Former Florida defensive backs coach Travaris Robinson, who’s now defensive coordinator at South Carolina, didn’t feel like Jackson was built to be a wide receiver and was unsure of his longterm staying power as a running back. So, Jackson was convinced to make the switch.
“I feel like corner, I’d last longer in the league playing corner,” Jackson said. “I felt like I was going to be a better corner in college than a receiver.
“But I think if I had played receiver, I would have still been good, man. Coming out of high school, you played everything — receiver, corner. I was just an athlete coming out of high school. But as soon as I got to Florida, they moved me to DB, and that’s when I took over from there.”
Gilmore went in the first round. Jackson was undrafted, but that was despite his play. Jackson had to transfer from Florida after being charged with armed robbery. When he was found not guilty, Jackson spent half a season at Riverside City College before going to the University of Maryland. Character concerns made NFL teams wary, so after he didn’t hear his name called in the 2018 NFL Draft, Jackson signed with the Patriots. Eleven games into his rookie season, Jackson earned a starting role.

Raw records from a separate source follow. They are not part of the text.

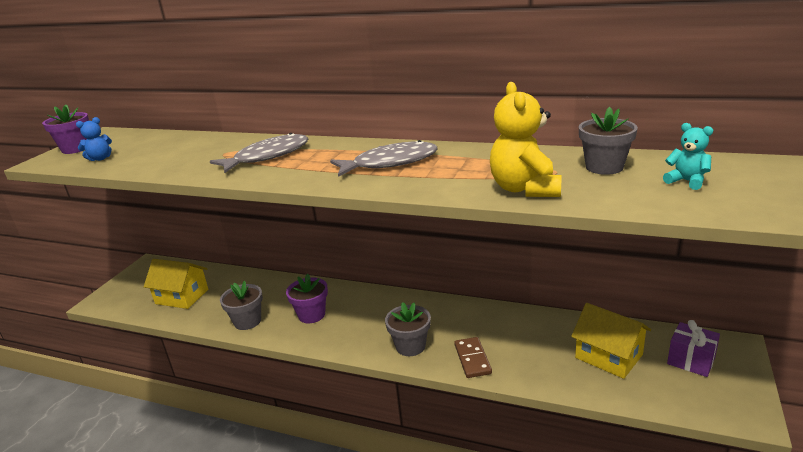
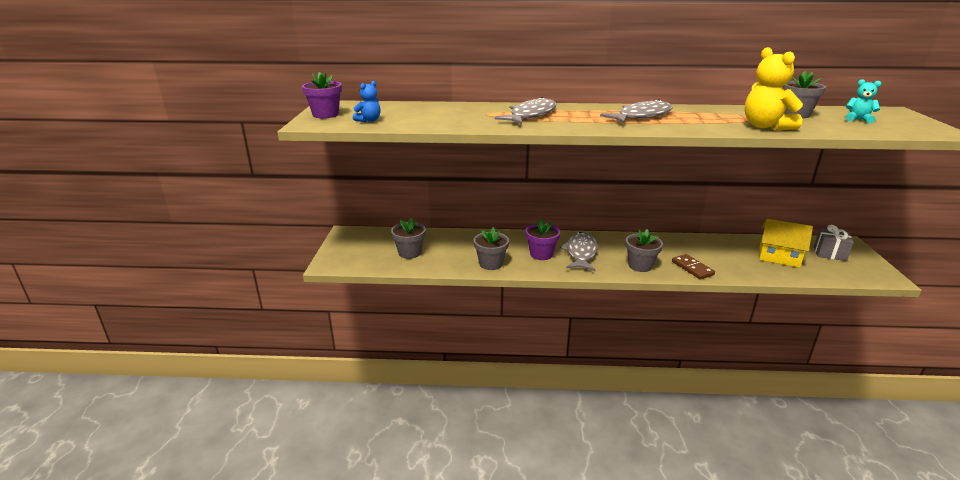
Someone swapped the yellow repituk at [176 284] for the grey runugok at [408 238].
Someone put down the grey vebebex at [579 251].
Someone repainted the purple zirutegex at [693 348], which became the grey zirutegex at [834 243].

“When we got JC, we had Vernon Hargreaves, we had Brian Poole, we had a bunch of guys there and to be quite honest with you, JC was the most athletic guy we had,” Robinson said. “I knew from an athletic standpoint that he could match up with anybody in the world. It was just the concept, the grasp and everything and adjusting high school and college. He was a little immature early. But from an athletic standpoint, he was as good or better than all of those guys that we had, and we had a bunch of first rounders and a bunch of guys playing in the National Football League.”
McCourty has forged a 10-year NFL career at cornerback. He didn’t switch to safety like his twin brother, Devin, and has become a defensive mainstay in his first year with the Patriots.
He played nearly every down in high school as a running back and cornerback. The only time he came off the field was when he cramped up. His reason for picking defense was simple.
“Nobody wanted me to play running back,” McCourty said laughing. “Coming out of high school, I was about 155 pounds, so that probably wasn’t the ideal position for me. I had got offered from Kent State to play receiver. I didn’t really want to play receiver. I always played DB and running back, so I was totally fine with playing DB.”
He could have formed quite a battery with Patriots wide receiver Julian Edelman, who played quarterback at Kent State.
“I’ll pass on the Golden Flashes,” McCourty said laughing.
That wasn’t the only barb he threw.
“Dev played a little bit of receiver, just wasn’t that good,” he said.
Maybe that’s why he moved to safety.